You want a gaming phone that won’t embarrass you
The ROG Phone 8 Pro is an excellent gaming performer, but it’s not too garish or cheap-looking like other gaming phones – both in terms of hardware and software.

You want a gaming phone with all the creature comforts
Gaming phones tend to omit wireless charging, a full IP rating, and a telephoto camera. The Asus ROG Phone 8 Pro is the first one that doesn’t.

You want a flagship phone with excellent sustained performance
There are fast flagship phones out there, but none can keep up that performance over a long period like the Asus ROG Phone 8 Pro.

Don't buy it if...

You want an affordable gaming phone
The Asus ROG Phone 8 Pro is not cheap, and you can get a broadly competitive gaming phone experience elsewhere for a fraction of the price.

You like your phones slim and light
Despite its refined design, the Asus ROG Phone 8 Pro is still a chunky device.

You want a phone for the long haul
Asus is only promising two years of major Android updates with the ROG Phone 8 Pro.

Asus ROG Phone 8 Pro review: Also consider

The Asus ROG Phone 8 Pro is a unique gaming phone that will serve you well in everyday life, but it’s not your only option. These phones can tick some of the same boxes, and a few others besides.

Nubia Red Magic 9 Pro
The Red Magic 9 Pro is the ROG Phone 8 Pro’s major gaming phone rival. It tops the ROG Phone on sustained performance and stamina and is around half the price, though its design, software and camera fall way short.

Asus ROG Phone 7 Ultimate
The Asus ROG Phone 7 Ultimate isn’t as fast as the ROG Phone 8 Pro, and it’s much less pleasant to look at and use day to day. However, it’s more gaming-focused, and should now be cheaper too.

iPhone 15 Pro Max
For around the same price as the top ROG Phone 8 Pro model, Apple’s super-sized phone offers competitive gaming performance (though not over sustained periods) and a better all-round smartphone experience, as well as access to a new breed of console games.

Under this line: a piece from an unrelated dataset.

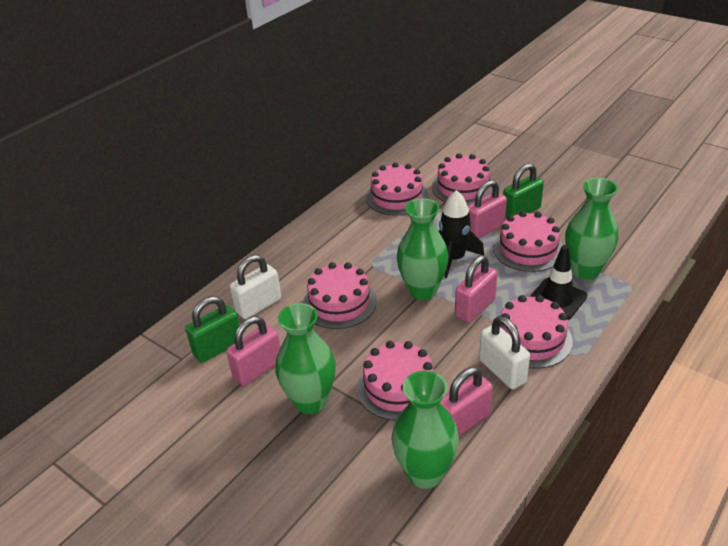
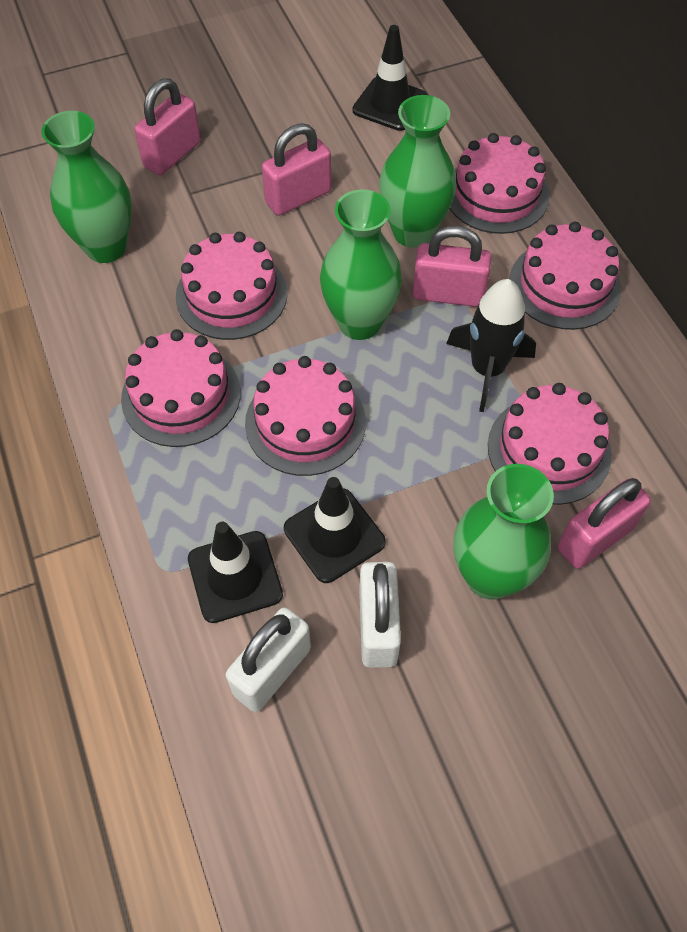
black traffic cone: 1 -> 3
green padlock: 2 -> 0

How I tested the Asus ROG Phone 8 Pro

  • Review test period = 1 month
  • Testing included = Everyday usage, including web browsing, social media, photography, video calling, gaming, streaming video, music playback
  • Tools used = Geekbench 6, GFXBench, 3DMark, native Android stats, bundled Asus 65W power adapter

I was sent the top Asus ROG Phone 8 Pro Edition model by a PR representative, at which point I commenced using the phone on a daily basis over a two-week period, followed by a further two weeks of intermittent usage.

For at least a week of that time, the 8 Pro was my everyday phone. For the rest of the time, I swapped in another active SIM and continued to use the phone for benchmark tests, gaming, photos, and general browsing.

I’m a freelance journalist who got his start writing about mobile games in the pre-smartphone era. I was around to cover the arrival of the iPhone and the App Store, as well as Android, and their seismic effect on the games industry. I now write about consumer tech, games, and culture for a number of top websites.